We have the following $$ \begin{array}{c}{f(x)=x^{T} A x} \\ {x=\left(\begin{array}{c}{x_{1}} \\ {\vdots} \\ {x_{n}}\end{array}\right) \quad \text { , } A=\left[\begin{array}{ccc}{a_{11}} & {\dots} & {a_{1 n}} \\ {\vdots} & {\ddots} & {\vdots} \\ {a_{n 1}} & {\dots} & {a_{n n}}\end{array}\right]}\end{array} $$
Find $$\frac{\partial f(x)}{\partial x_i}$$ This can be rewritten in the following way $$ f(x)=\sum_{k=1}^{n} \sum_{r=1}^{n} a_{r k} \cdot x_{r} \cdot x_{k} $$
We can divide this into the following cases $$ \left\{\begin{array}{ll}{x_{k} \cdot \sum_{r=1}^{n}\left(x_{k} \cdot a_{r k}\right)=\sum_{r=1}^{n} a_{r k} \cdot x_{k}^{2}} & {\text { for } k=i} \\ {x_{k} \cdot \sum_{r=1}^{n}\left(x_{k} \cdot a_{r k}\right)=c_{k}} & {\text { for } k \neq i}\end{array}\right. $$
Since we have to find the partial with respect to $x_i$ and constants will disapear we have to find the parital derivative of the following, $$ \begin{array}{c}{f(x)=\sum_{r=1}^{n} a_{r i} \cdot x_{i}^{2}} \\ {f_{x_{i}}^{\prime}(x)=2 \cdot \sum_{r=1}^{n} a_{r i} \cdot x_{i}}\end{array} $$
Is this method correct, or am i making an error somewhere? I understand the way other answers on here solves it, but i dont see why this is wrong - if it is.

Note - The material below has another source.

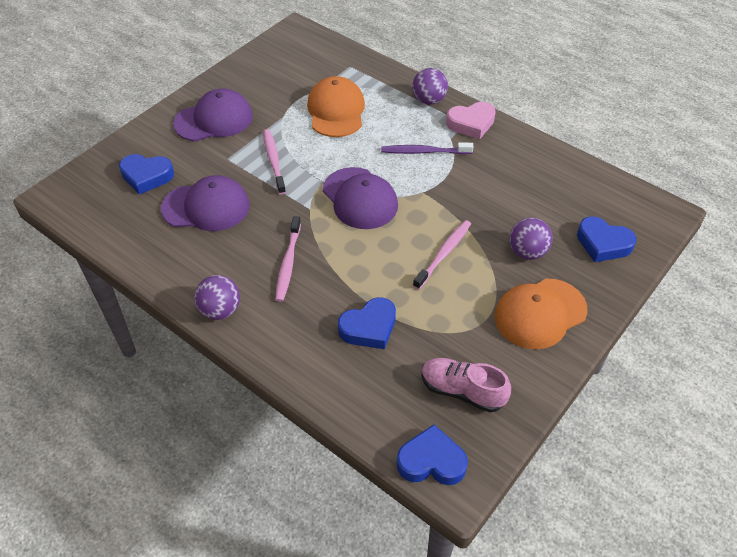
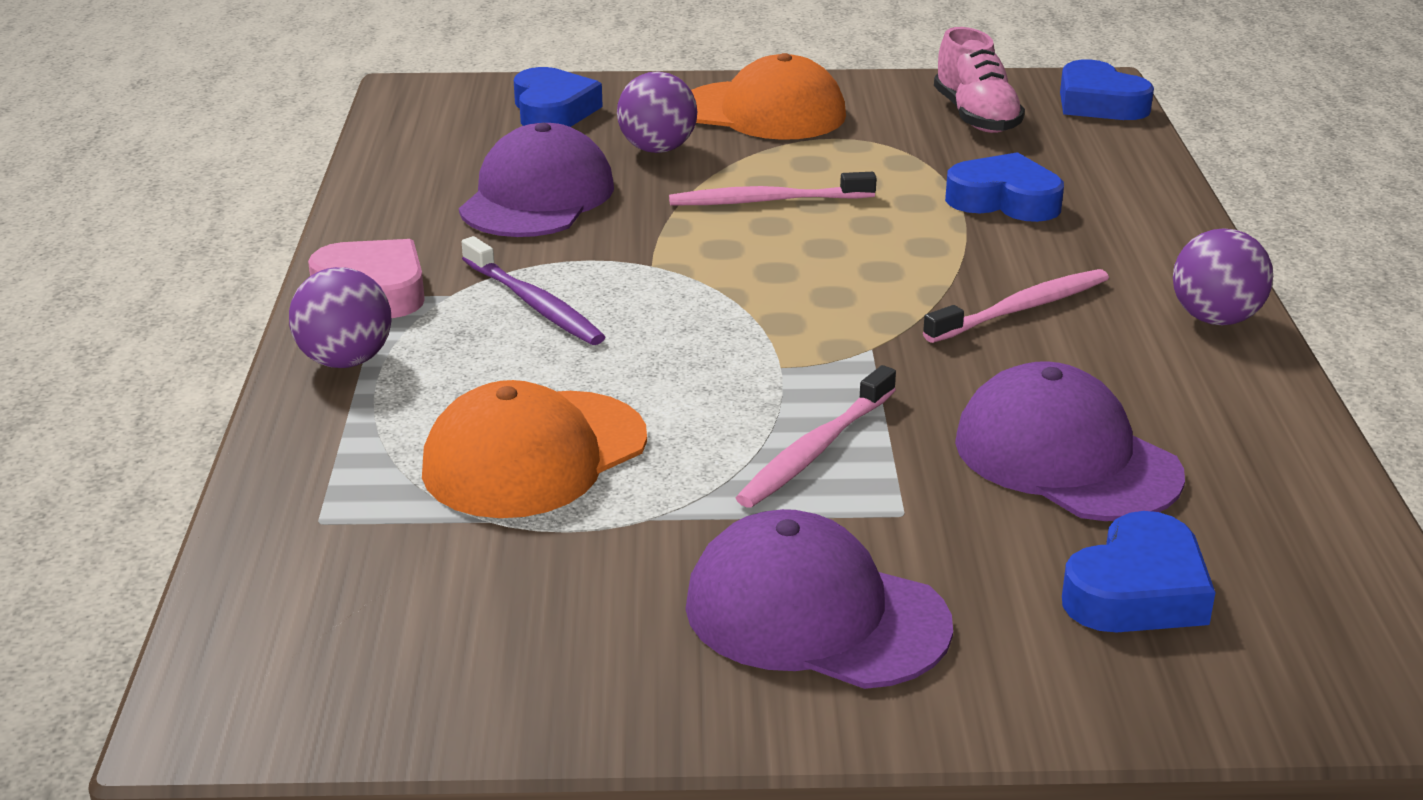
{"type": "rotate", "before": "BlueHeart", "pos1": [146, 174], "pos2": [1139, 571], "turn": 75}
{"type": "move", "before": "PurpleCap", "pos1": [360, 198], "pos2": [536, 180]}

Your equation $f(x)=\sum_{k=1}^{n} \sum_{r=1}^{n} a_{r k} \cdot x_{r} \cdot x_{k}$ is, of course, correct.
The partial derivative with respect to $x_i$ is, by the product rule, $\sum_{r=1}^{n} a_{r i} \cdot x_{r} +\sum_{r=1}^{n} a_{i k} \cdot x_{k}$.
So there is no need for any extra algebra!